The suit was filed in the quasi-judicial public body known as the Michigan Employment Relations Commission. Joshua Khon is an arts teacher at Armada Middle School and Armada High School. In 2012, he resigned from the Armada Education Association, the union representing his bargaining unit. The association, MEA-NEA Local 1, is an affiliate of the Michigan Education Association. Khon decided that he did not agree with all the stances the union took or how it spent his dues. Since then, he has been a “service fee” payer, which means that although he is not a member of the union, he is still forced to accept its representation as part of a bargaining unit. Furthermore, he has to pay for that representation — about 75 percent of what full membership dues would cost. The union local claims that he still has to pay this service fee, despite Michigan’s right-to-work law, because of an unusually long and strangely structured agreement made between the union and the school district.

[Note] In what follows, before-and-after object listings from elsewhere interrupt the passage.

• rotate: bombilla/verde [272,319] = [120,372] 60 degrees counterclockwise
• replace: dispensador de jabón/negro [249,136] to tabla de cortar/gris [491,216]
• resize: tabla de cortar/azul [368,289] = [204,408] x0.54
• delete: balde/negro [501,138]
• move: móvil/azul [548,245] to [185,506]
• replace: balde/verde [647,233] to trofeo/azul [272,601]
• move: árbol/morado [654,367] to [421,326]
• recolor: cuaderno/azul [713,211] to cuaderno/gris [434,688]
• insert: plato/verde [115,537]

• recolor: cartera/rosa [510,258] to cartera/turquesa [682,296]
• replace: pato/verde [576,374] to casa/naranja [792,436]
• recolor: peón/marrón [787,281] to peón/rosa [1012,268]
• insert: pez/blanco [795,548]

On March 6, 2013, the Armada school district and Armada Education Association entered into a tentative collective bargaining agreement. That was nearly three months after the state’s right-to-work law was enacted on Dec. 11, 2012, and a little more than three weeks before it became effective on March 28, 2013. Most terms of the agreement were to be in effect from 2013-2016. The union and district came to a second agreement, one that required a person in the bargaining unit to pay dues (if a union member) or a service fee (if not a member). This second agreement was to last 10 years, expiring Aug. 31, 2023.

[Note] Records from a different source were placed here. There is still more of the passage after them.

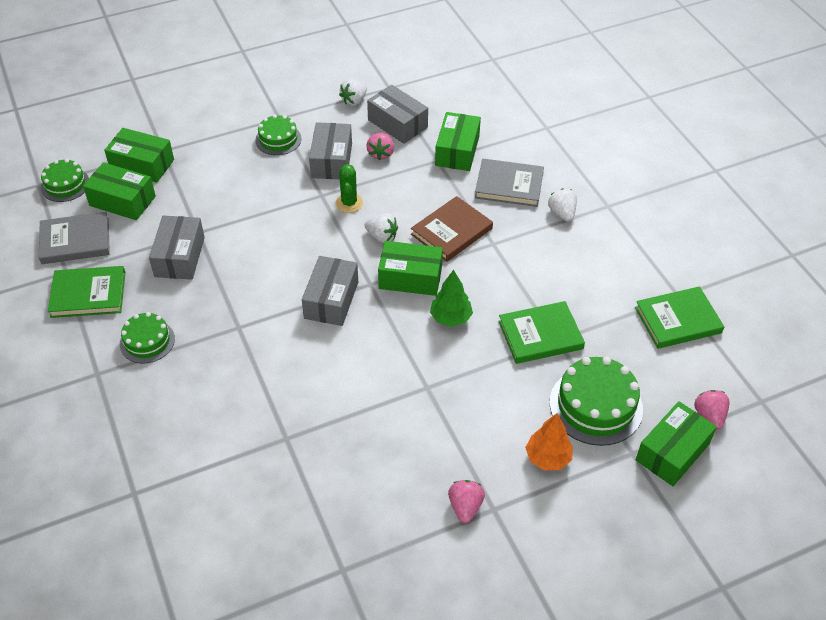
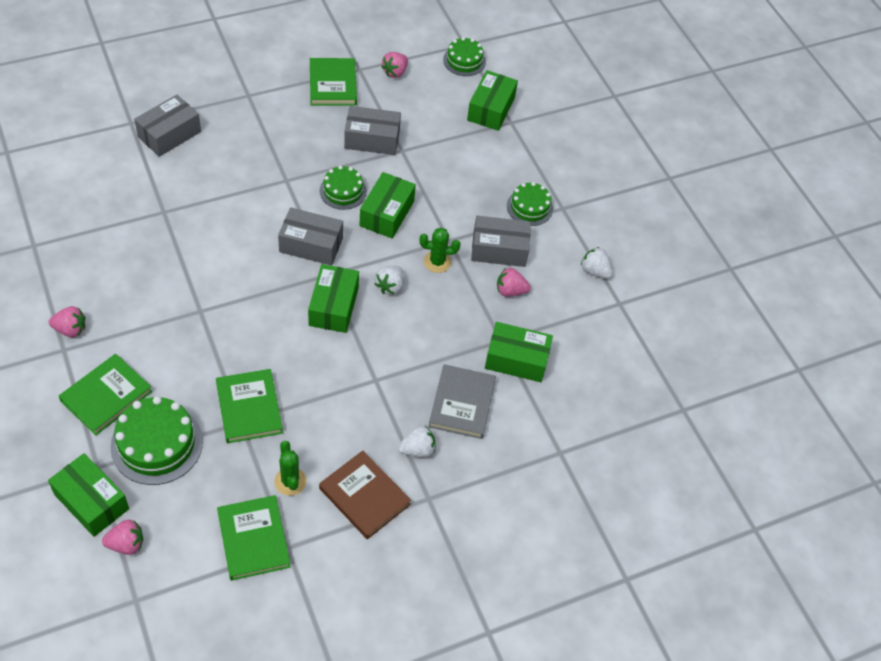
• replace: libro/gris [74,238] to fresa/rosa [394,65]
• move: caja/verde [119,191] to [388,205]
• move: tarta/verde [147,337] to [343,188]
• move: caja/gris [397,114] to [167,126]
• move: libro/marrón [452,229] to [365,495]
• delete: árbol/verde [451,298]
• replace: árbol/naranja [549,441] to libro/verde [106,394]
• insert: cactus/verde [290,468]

The Armada Board of Education ratified the three-year general agreement on March 19, 2013. But the letter of agreement for the ten-year union security agreement was not ratified by the board president until Aug. 20, 2013 — well after the effective date of the right-to-work law.
Then, on March 16, 2016, the Armada school district signed a new five-year collective bargaining agreement. Under the right-to-work law, a new agreement should trigger the application of that law to any district, including Armada. The structure of the statute is such that its application could not be avoided by simply revising or renewing existing agreements. The Mackinac Center contends that the letter of agreement was invalid when it was made because it wasn’t ratified until well after right-to-work went into effect. And even if it were effective when it was made, the new collective bargaining agreement in 2016 would mean that right-to-work should apply to Khon’s situation.
Moreover, the two-contract structure, with one contract being unreasonably long at ten years, was created to cheat teachers out of their rights. The Michigan Court of Appeals found such a scheme invalid in a case brought by the Center, Taylor School District v Steffke, 318 Mich App 617 (2017). The employment commission subsequently relied on Steffke in another case, Clarkston Community Schools and CEA v. Conwell, in which it found the district and union had committed illegal unfair labor practices. If the commission follows and applies those cases to Armada, its 10-year security agreement is void and unenforceable.
After five years, you would think that the MEA would have accepted the law and not continued to deny teachers their rights. Yet the union keeps placing its financial position ahead of the teachers’ rights and desires. Since the enactment of right-to-work, the MEA has lost approximately 25 percent of its members. While several factors are behind that decline, it’s clear that many teachers, such as Joshua Khon, simply don’t think the union represents them well or provides value for their money.